Invited by the Center for International Trade Expositions and Missions (Citem) to represent the country in the biannual exhibit, Pineda realized that the other 12 participant states would most likely come up with technological innovations to address economic, social and cultural issues related to design.
“I felt there was a need to move beyond this, Pineda told Lifestyle. “Times are changing fast, it was better to show a mind-set of how Filipinos think, imagine, envision and dream of things that would change the country. We presented an idea instead of a product.”
By linking all islands through roads, Pineda said accessibility and security would be guaranteed for every Filipino. “If the people on one island cannot travel to another, we deprive them of freedom to travel and be exposed to other places,” he noted.
“But if people can be easily present everywhere, does that not guarantee security? After all, why does the Abu Sayyaf thrive? Because there are no people where they are, there is no access. But if travel and tourism become a given, people can be present everywhere and that addresses security issues,” Pineda explained.
It may sound too simplistic but the top architect insists he can defend the idea. He wants to present it to national leaders, if only to pique their curiosity and inspire them to think of solutions beyond those drafted by their consultants.
Pineda added that permeability is also integral to Pinoy culture.

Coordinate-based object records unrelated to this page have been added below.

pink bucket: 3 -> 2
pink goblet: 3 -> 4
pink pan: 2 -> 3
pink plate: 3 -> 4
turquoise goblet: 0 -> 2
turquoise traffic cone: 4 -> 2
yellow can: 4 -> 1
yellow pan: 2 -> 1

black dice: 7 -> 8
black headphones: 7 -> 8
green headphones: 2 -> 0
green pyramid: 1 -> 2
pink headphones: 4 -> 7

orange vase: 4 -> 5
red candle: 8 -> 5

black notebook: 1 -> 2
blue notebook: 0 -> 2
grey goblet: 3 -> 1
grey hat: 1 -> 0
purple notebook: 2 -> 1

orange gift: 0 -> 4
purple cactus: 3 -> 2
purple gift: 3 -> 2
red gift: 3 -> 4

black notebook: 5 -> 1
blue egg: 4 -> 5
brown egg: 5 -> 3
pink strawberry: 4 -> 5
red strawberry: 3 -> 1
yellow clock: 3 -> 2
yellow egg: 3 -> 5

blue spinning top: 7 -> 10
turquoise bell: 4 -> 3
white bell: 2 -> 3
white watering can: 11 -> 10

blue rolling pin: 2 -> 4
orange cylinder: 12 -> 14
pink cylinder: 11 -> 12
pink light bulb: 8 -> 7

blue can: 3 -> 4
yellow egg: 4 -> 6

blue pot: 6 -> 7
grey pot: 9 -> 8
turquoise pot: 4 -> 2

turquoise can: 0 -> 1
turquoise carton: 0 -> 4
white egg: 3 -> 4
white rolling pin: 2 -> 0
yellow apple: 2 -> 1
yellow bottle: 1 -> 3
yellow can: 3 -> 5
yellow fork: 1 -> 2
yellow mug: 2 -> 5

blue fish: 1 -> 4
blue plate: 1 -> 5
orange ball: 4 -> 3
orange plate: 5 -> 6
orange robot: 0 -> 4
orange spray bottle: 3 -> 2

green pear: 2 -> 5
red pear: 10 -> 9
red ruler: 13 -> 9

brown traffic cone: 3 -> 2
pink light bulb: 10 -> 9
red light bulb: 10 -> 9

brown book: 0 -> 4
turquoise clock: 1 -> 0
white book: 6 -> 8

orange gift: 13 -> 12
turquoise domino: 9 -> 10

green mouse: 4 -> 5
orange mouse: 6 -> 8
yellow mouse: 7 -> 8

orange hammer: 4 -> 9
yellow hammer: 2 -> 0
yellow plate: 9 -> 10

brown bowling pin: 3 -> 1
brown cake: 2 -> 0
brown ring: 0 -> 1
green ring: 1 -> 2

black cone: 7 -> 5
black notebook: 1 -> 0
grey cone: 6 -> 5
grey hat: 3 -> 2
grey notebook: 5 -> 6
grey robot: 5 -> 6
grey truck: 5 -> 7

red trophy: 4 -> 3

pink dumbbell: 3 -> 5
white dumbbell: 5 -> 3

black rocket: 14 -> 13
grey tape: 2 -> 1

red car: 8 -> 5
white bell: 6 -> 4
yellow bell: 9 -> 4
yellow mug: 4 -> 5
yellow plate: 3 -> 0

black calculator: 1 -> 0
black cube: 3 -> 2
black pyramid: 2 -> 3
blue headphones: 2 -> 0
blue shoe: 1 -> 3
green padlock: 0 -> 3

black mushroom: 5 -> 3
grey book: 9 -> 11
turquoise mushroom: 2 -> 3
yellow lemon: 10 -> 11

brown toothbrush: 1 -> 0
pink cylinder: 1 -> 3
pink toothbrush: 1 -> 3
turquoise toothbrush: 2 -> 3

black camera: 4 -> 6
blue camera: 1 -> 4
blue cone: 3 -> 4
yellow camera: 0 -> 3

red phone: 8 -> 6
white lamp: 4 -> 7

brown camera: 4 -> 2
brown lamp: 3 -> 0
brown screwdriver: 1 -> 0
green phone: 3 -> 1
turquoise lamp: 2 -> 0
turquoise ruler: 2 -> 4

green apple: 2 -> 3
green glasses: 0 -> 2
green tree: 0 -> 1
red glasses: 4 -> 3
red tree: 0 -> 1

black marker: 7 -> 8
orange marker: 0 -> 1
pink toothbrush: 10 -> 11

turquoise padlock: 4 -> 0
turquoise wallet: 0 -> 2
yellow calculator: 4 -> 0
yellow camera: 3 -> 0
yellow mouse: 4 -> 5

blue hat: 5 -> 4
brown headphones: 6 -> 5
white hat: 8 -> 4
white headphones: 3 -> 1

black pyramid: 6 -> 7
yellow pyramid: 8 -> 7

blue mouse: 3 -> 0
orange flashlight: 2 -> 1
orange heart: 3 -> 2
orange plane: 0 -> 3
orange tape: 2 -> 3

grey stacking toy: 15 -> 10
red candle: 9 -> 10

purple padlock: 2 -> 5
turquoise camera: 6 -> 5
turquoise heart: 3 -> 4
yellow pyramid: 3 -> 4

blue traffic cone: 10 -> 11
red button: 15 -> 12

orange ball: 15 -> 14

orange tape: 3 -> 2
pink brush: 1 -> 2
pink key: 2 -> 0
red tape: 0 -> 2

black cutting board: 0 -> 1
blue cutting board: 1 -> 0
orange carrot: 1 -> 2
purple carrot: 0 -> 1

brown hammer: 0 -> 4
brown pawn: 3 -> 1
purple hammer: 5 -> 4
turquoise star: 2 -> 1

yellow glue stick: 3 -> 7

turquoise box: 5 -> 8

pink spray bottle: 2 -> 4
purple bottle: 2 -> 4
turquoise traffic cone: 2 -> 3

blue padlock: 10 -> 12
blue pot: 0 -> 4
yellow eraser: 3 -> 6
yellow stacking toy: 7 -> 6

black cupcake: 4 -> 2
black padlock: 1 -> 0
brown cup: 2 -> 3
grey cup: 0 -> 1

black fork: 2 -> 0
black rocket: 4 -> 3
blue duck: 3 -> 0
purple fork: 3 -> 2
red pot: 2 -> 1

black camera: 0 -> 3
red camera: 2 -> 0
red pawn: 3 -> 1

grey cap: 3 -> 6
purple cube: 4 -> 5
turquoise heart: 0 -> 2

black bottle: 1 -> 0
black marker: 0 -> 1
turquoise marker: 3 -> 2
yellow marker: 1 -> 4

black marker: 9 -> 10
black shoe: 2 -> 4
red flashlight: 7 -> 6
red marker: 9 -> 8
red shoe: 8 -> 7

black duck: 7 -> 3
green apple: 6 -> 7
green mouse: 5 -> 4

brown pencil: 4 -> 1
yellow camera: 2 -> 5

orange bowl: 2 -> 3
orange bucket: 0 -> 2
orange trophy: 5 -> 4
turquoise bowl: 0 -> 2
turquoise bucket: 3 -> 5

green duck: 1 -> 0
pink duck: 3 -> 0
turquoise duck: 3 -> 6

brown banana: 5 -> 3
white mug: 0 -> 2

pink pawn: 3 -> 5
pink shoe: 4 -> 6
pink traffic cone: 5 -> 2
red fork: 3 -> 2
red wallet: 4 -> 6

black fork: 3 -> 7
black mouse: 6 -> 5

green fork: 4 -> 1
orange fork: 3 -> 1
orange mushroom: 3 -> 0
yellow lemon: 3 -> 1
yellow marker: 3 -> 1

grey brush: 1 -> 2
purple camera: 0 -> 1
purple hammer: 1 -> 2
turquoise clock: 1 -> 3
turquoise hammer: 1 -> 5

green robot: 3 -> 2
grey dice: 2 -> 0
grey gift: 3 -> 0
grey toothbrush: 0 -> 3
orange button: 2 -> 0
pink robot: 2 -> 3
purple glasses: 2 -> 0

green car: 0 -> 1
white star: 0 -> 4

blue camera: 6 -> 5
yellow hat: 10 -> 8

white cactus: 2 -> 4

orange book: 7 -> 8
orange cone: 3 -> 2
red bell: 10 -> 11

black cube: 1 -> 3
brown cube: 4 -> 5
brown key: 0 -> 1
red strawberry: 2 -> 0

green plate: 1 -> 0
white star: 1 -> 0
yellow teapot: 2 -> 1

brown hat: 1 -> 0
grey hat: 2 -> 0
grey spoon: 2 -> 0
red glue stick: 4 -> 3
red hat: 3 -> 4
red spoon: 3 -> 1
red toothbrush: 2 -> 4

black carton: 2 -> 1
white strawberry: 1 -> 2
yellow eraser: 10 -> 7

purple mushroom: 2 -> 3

Think bahay-kubo whose materials and design allow “breeziness, airiness and porosity.”
“The concept of permeability is something we take for granted because it’s so simple,” he said. “What is Filipino architecture? The essence of the bahay-kubo is the honesty of its design.”
He pointed out: “The roof is slanted because if it is flat, water will penetrate and the roof will collapse. I lift it from the ceiling to let the air in, prevent it from getting muddy and to protect my family from predators. All those things were created from common sense. Create a shelter from basic knowledge and materials.”
A similar concept of permeability would be applied to the whole archipelago: Let travelers breeze in and out of areas. Clad business establishments in sustainable mesh architecture in the spots most accessible to these people. Apply to the whole archipelago, and watch what happens.
Explaining the bigger picture, Pineda said creating a logical network of roads and bridges would also force politicians to focus only on essential expenditures. Roads will be the priority, not just basketball courts and barangay halls.
And with the network of roads in place, it would be easier to identify commercial hubs in strategic areas per province. Access to resources would lead to better products, better trade and more economic activity. All this from the concept of mesh and permeability.
“If we convey this idea properly, I believe the spirit changes,” Pineda stressed. “We are now challenging every Filipino to dream. Let’s dream of connectivity, a better standard of life. See what this can do for travel, tourism and the economy. It’s the whole picture.”